The noted art critic, Suzy Gablik (1991) who was also at Black Mountain, raises the specific question of the relationship of art and community. She cites many examples where art has supported the creation and maintenance of community. She believes that art can foster a growth in mutual appreciation that goes beyond ideology, one that is grounded in embodied experience.

William Doty (2001) suggests that it is indeed the artist’s work to imagine community. He says that the interaction of the human soul and the realm of human experience known as art are located in the imagination, and he proposes that imagination is the greatest contribution of our species to the future of the planet. The artist (by which he means all of us), as we imagine the past and the future, and attempt to live artistically in the present, raise elements of our existence to a level that transcends self. The heart of the matter of art-making, he says, is communitas.

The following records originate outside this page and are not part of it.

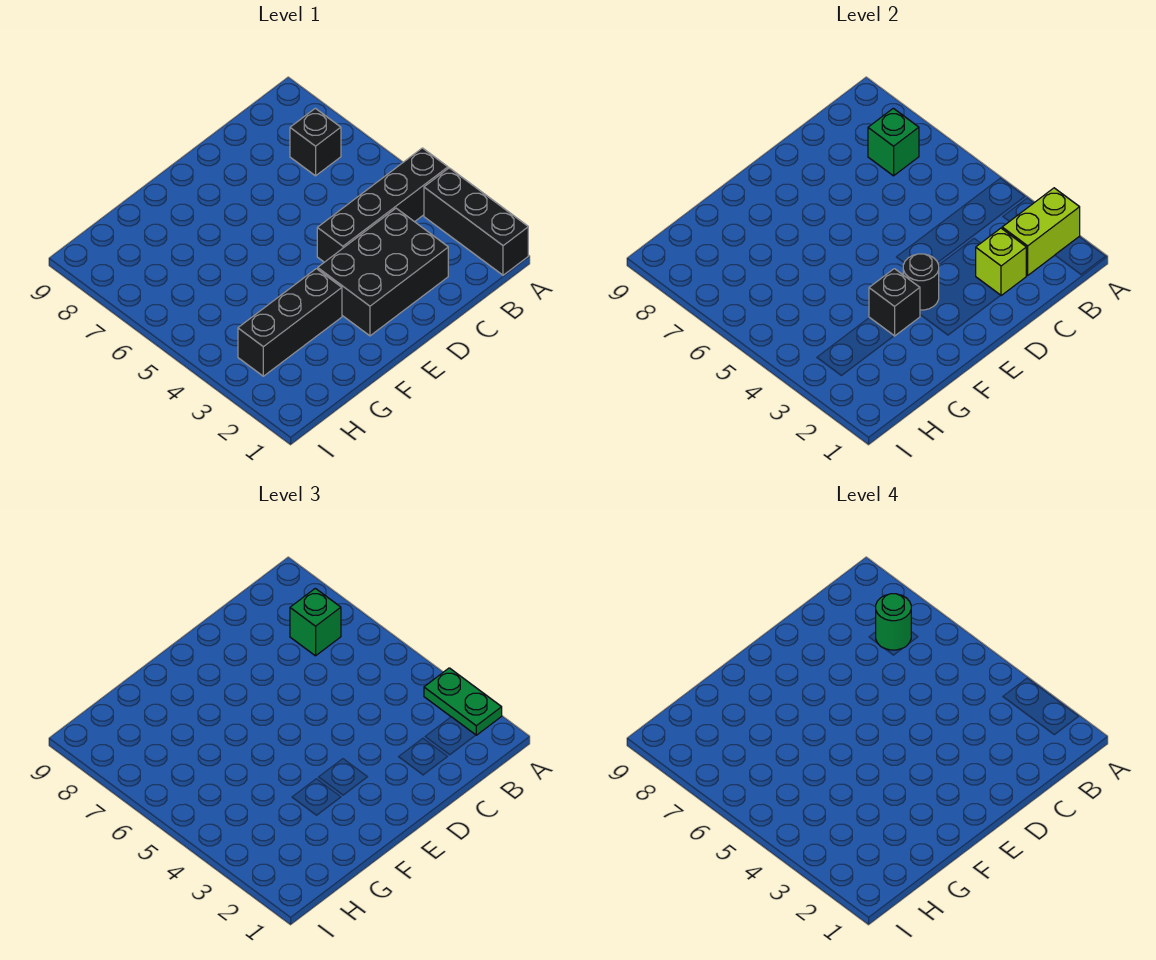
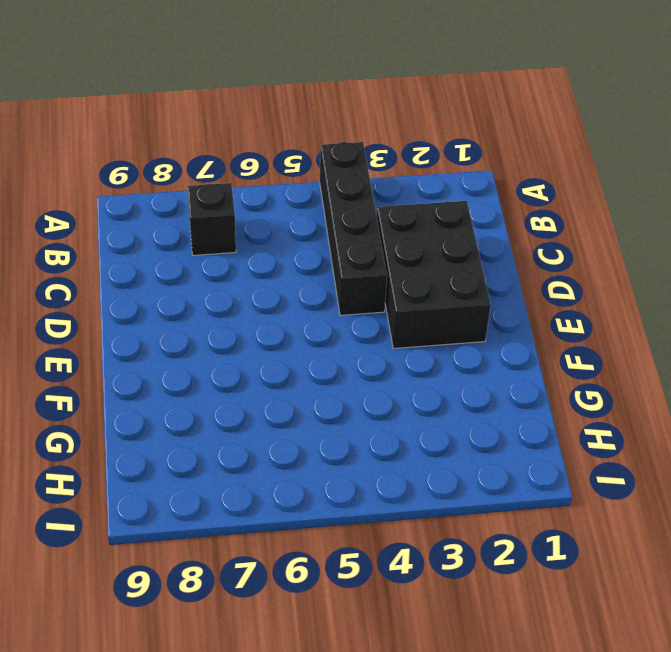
none -> black brick A1:A3 level 1
none -> black brick F3:H3 level 1
none -> lime brick A2:B2 level 2

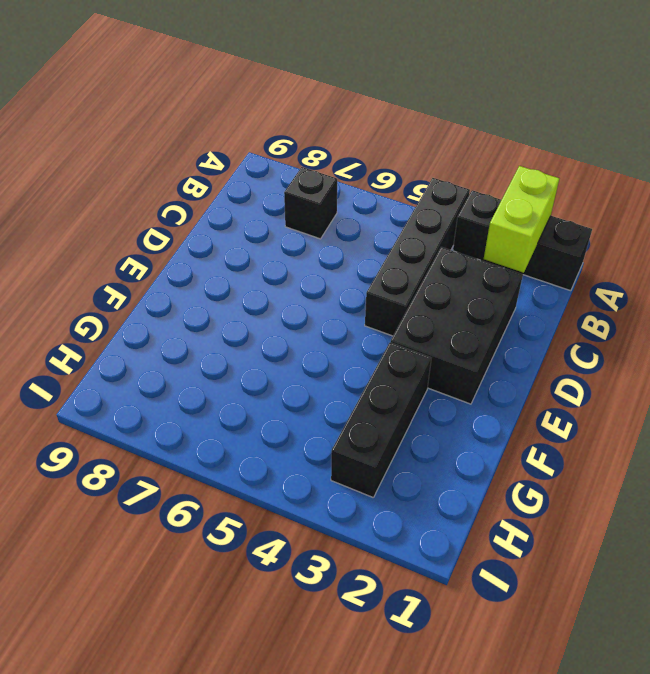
none -> green brick B7 level 2
none -> lime brick C2 level 2
none -> black round brick E3 level 2

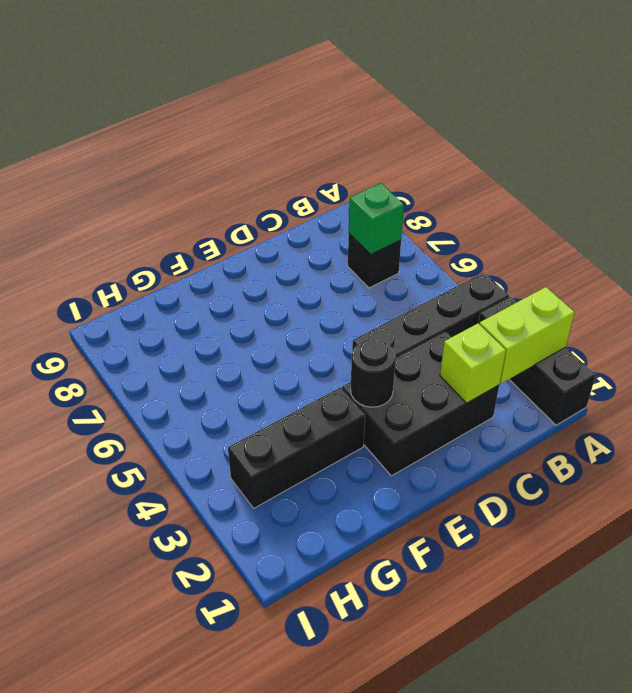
none -> black brick F3 level 2
none -> green plate A2:A3 level 3
none -> green brick B7 level 3

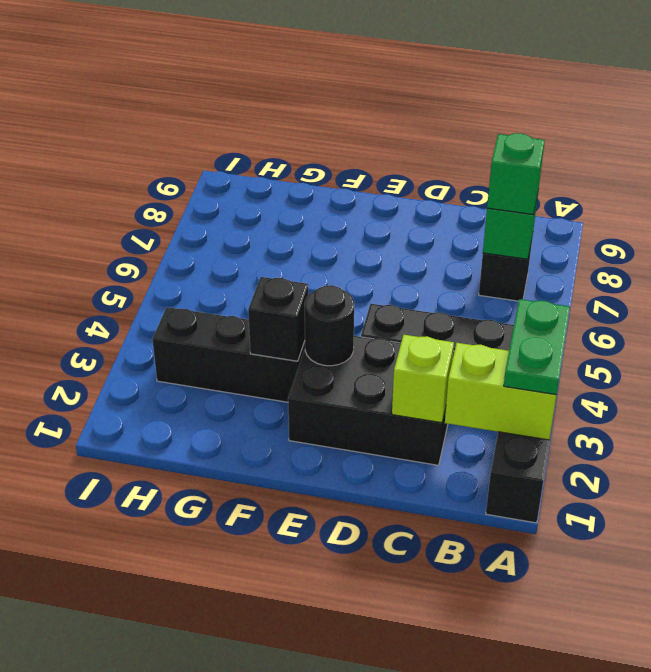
none -> green round brick B7 level 4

Communitas is the word used also by the anthropologist Victor Turner in his analysis of the ritual process in human societies. Turner (1995) speaks of communitas in the context of two major aspects of human social bonds, aspects which are always present, juxtaposed and alternating. One aspect of human interrelatedness is that of society as structured, differentiated, and hierarchical. The second aspect is that of society as a community of equal individuals who submit to the general authority of the elders. This aspect is connected to the idea that there is a generic bond among humans. Turner uses the word communitas to describe this modality of social relatedness. Communitas, for Turner, has an existential quality, an aspect of potentiality, and a quality of immediacy. Communitas is often experienced in a ritual context and tends to be related to symbols and metaphors, art and religion, rather than political and legal structures. In communitas individuals are not seen as roles in social status schema, but meet one another in the manner of Martin Buber’s “I-Thou” relationship. What is important is the dialectic between the immediacy of communitas and the mediacy of structure. Communitas cannot stand alone. Material and organizational needs also must be met for the survival of the society. The story of Black Mountain College illustrates the alternating nature of structure and communitas.